(ABOUT THIS TASK) Exactly reproduce the data from its first line through the line with "text: (1281, 81) -> (1853, 118), 4 -> 7", leaving out every line after it.

(PROVIDED RECORDS)

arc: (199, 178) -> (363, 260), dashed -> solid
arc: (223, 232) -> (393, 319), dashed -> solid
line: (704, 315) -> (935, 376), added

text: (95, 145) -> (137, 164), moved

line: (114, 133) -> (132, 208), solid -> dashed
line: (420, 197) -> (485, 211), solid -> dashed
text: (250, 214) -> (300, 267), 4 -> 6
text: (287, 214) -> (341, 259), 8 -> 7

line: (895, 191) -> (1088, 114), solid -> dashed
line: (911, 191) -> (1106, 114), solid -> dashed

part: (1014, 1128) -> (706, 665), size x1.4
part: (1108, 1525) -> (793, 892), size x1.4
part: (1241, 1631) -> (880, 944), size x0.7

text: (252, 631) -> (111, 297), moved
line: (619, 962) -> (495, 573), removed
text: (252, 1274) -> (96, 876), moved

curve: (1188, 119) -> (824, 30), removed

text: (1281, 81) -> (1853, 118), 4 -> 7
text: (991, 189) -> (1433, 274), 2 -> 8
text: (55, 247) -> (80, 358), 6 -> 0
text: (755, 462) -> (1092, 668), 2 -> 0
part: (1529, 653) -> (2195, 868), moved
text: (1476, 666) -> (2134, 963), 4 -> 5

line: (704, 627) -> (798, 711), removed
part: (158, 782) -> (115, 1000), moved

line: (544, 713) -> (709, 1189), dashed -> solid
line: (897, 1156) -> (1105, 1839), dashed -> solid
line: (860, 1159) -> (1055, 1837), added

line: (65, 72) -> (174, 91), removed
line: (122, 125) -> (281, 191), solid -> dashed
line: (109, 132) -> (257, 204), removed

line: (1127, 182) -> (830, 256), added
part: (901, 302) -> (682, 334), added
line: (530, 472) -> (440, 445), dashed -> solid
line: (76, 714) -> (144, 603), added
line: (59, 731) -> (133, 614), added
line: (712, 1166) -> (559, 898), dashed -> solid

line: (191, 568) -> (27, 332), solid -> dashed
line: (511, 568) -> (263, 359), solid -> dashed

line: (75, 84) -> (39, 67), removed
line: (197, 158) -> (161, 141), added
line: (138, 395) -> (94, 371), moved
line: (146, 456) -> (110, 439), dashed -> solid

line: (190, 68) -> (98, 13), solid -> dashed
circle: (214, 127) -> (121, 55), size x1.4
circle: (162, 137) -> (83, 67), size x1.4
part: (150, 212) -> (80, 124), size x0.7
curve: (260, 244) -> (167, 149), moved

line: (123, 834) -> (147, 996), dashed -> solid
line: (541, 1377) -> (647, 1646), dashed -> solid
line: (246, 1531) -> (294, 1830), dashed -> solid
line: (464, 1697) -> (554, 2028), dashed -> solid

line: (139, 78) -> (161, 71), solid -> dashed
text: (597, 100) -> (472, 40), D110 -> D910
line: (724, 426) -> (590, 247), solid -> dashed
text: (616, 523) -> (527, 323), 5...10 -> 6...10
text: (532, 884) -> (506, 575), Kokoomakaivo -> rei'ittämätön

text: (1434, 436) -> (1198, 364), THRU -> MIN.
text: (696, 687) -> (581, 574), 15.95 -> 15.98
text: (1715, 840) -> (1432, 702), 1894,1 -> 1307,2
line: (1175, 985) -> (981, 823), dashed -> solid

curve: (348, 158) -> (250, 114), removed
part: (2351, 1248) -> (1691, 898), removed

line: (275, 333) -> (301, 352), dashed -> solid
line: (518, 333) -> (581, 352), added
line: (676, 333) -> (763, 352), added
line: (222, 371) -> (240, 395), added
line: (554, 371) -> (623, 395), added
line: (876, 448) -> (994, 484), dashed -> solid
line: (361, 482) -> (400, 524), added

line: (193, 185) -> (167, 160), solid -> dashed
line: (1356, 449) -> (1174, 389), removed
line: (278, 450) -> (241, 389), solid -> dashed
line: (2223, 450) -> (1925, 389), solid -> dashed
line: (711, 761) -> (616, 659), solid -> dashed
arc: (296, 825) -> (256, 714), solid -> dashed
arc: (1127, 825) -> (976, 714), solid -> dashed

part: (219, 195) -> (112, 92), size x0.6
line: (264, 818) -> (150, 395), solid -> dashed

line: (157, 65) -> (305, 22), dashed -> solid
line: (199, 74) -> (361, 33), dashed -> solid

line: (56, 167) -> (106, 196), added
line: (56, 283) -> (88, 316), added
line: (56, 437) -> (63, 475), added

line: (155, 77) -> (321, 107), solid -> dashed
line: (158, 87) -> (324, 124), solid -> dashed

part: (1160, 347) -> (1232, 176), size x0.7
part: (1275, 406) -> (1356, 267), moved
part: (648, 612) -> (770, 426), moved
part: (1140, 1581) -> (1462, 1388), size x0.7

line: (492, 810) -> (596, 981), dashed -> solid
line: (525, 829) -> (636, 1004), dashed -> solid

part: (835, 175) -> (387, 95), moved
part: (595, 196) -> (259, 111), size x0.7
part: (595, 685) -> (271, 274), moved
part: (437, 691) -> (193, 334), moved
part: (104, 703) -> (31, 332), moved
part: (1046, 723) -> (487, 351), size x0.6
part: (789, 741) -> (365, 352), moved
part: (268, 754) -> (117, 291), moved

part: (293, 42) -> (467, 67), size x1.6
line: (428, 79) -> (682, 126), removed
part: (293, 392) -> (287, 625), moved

(ANSWER TO THIS EXERCISE)
arc: (199, 178) -> (363, 260), dashed -> solid
arc: (223, 232) -> (393, 319), dashed -> solid
line: (704, 315) -> (935, 376), added

text: (95, 145) -> (137, 164), moved

line: (114, 133) -> (132, 208), solid -> dashed
line: (420, 197) -> (485, 211), solid -> dashed
text: (250, 214) -> (300, 267), 4 -> 6
text: (287, 214) -> (341, 259), 8 -> 7

line: (895, 191) -> (1088, 114), solid -> dashed
line: (911, 191) -> (1106, 114), solid -> dashed

part: (1014, 1128) -> (706, 665), size x1.4
part: (1108, 1525) -> (793, 892), size x1.4
part: (1241, 1631) -> (880, 944), size x0.7

text: (252, 631) -> (111, 297), moved
line: (619, 962) -> (495, 573), removed
text: (252, 1274) -> (96, 876), moved

curve: (1188, 119) -> (824, 30), removed

text: (1281, 81) -> (1853, 118), 4 -> 7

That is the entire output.